Regarder sa montre, est-ce un signe de la nervosité
Est-ce un signe de nervosité que de regarder souvent sa montre? Un fait caractéristique de notre époque, c’est de rencontrer des personnes qui, pendant une conversation, jettent à chaque instant un regard sur leur montre-bracelet.
Elles veulent toujours être renseignées sur la fuite du temps; de jour comme de nuit, elles ont leur montre au poignet. Et même, quelquefois, cela ne leur suffit pas. et elles parlent dans une poche une seconde montre de contrôle
Est-ce que ce contrôle continuel du temps est un signe de “nervosité? » – C’est le contraire qui est vrai. Ces personnes ont reconnu que seul un contrôle minutieux du temps permet de faire face aux exigences de notre vie moderne. La nervosité est la maladie de notre temps. En vérité, reconnaissons que l’homme actuel subit des assauts qui mettent A rude épreuve son système nerveux. Notre activité journalière est toute différente de ce qu’elle était auparavant. Mais aucune plainte invoquant les douceurs du bon vieux temps ne modifiera l’état de choses actuel. Il faut donc se résigner et s’adapter aux conditions nouvelles, ce qui notre système nerveux réalise encore assez vite, s’il n’est pas trop surchargé.
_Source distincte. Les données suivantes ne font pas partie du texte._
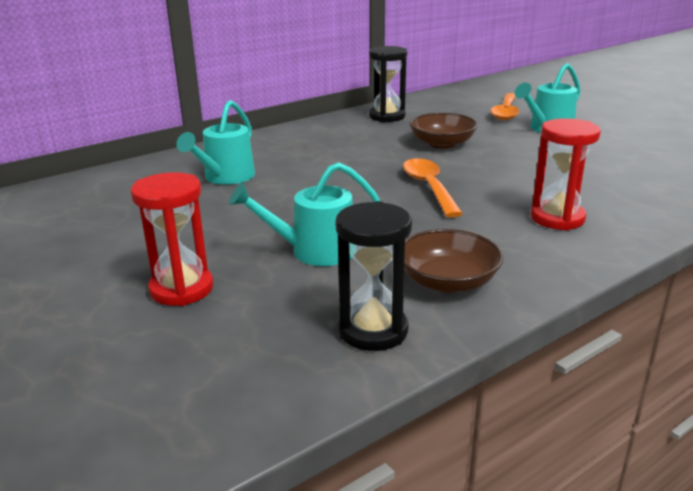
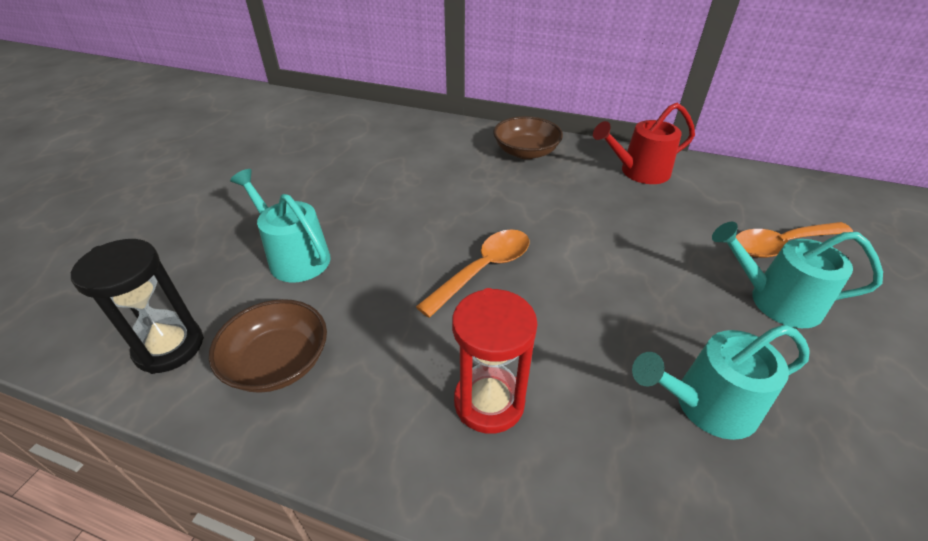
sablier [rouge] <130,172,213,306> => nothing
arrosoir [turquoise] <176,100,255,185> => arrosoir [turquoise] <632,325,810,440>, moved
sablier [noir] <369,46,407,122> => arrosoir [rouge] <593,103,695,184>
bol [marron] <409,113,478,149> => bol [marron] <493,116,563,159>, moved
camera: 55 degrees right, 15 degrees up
Une cause importante de surmenage est le « manque de temps ». On peut l’éviter, ou tout au moins s’atténuer en « rationalisant » son activité. L’homme qui continuellement contrôle sa montre et qui règle ses actions sur elle, ne se laisse pas déborder. Ce n’est pas la montre qui rend nerveux, mais le fait de l’oublier, de ne pas l’écouter. Prenons un exemple : un industriel a bien réparti son temps. Mais voici qu’une visite, non prévue, vient le contrarier. Le temps s’écoule, et malgré la longueur de l’exposé du visiteur, l’industriel, en homme bien éduqué, suit la conversation jusqu’au bout. L’exposé est terminé, la cause est entendue, mais le visiteur repart de plus belle et recommence pour la deuxième fois. Alors notre homme s’impatiente, regarde sa montre, fait semblant de se lever, répond aux communications téléphoniques, traite avec ses employés… tandis que son interlocuteur remâche pour la dixième fois son sujet toujours plus confus. L’industriel est trop poli : sa politesse n’est plus de ce temps.
Il a bien une montre qu’il regarde continuellement, mais elle ne lui est d’aucun secours. Il s’énerve, s’épuise; une seule solution peut le calmer : renvoyer poliment mais fermement son visiteur.
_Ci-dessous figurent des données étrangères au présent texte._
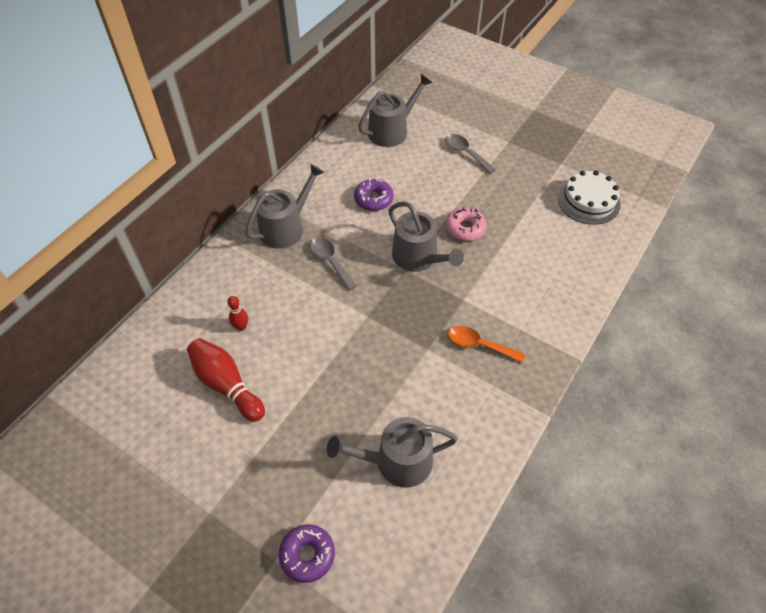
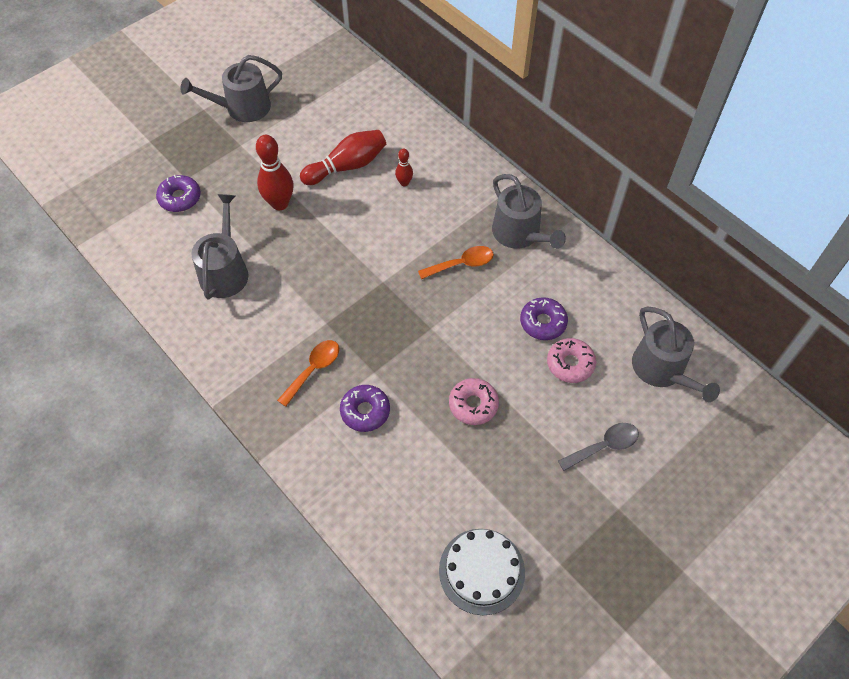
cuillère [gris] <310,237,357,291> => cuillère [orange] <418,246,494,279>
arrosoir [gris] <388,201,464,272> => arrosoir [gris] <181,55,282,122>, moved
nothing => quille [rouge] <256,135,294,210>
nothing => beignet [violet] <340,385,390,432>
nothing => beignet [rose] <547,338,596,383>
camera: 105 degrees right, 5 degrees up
Autre exemple : un homme peut travailler assidûment sans se fatiguer : mais il ne le peut que s’il vit en se conformant aux exigences de sa nature. Son emploi exige qu’il se lève tôt. S’il écoute les appels de son réveil matin, il surmonter toutes les difficultés de la journée et aura suffisamment de temps à sa disposition pour parer aux imprévus de ses occupations sans manifester de la nervosité.
Mais voilà que notre homme, pour une raison ou une autre, est contraint de veiller plus longtemps que d’habitude. C’est contre sa nature, car il aime se reposer le soir, contrairement à celui qui se repose le matin. Ces longues soirées le fatiguent : il veut se retirer, jette constamment un regard à sa montre, observe l’horloge, mais hélas, on le retient; il n’a pas le courage d’écouter l’appel de sa montre. Il est donc obligé de se coucher tard; il se lève fatigué, endormi, sombre et nerveux; il commence un quart d’heure, une demi-heure trop tard son travail qui n’avance que lentement et péniblement. Les jours se suivent et de plus en plus la nervosité s’accentue.
L’homme qui veut se préserver de cette excitation nerveuse doit se connaître, s’observer et s’éduquer personnellement. La montre est l’auxiliaire indispensable de celui qui veut mettre tout son temps à profit. Celui qui regarde constamment sa montre n’est pas nerveux; mais il est sur le point de la devenir, s’il ne peut déduire de ce regard les conséquences nécessaires. La montre aide à disposer de son temps, elle est indispensable à notre genre de vie moderne, à l’homme dont le système nerveux n’est pas encore affecté.
(Ces réflexions datent du janvier 1930, car le texte a été publié dans le journal La Presse, le 4 janvier 1930, mais ses conclusions sont également valables de nos jours).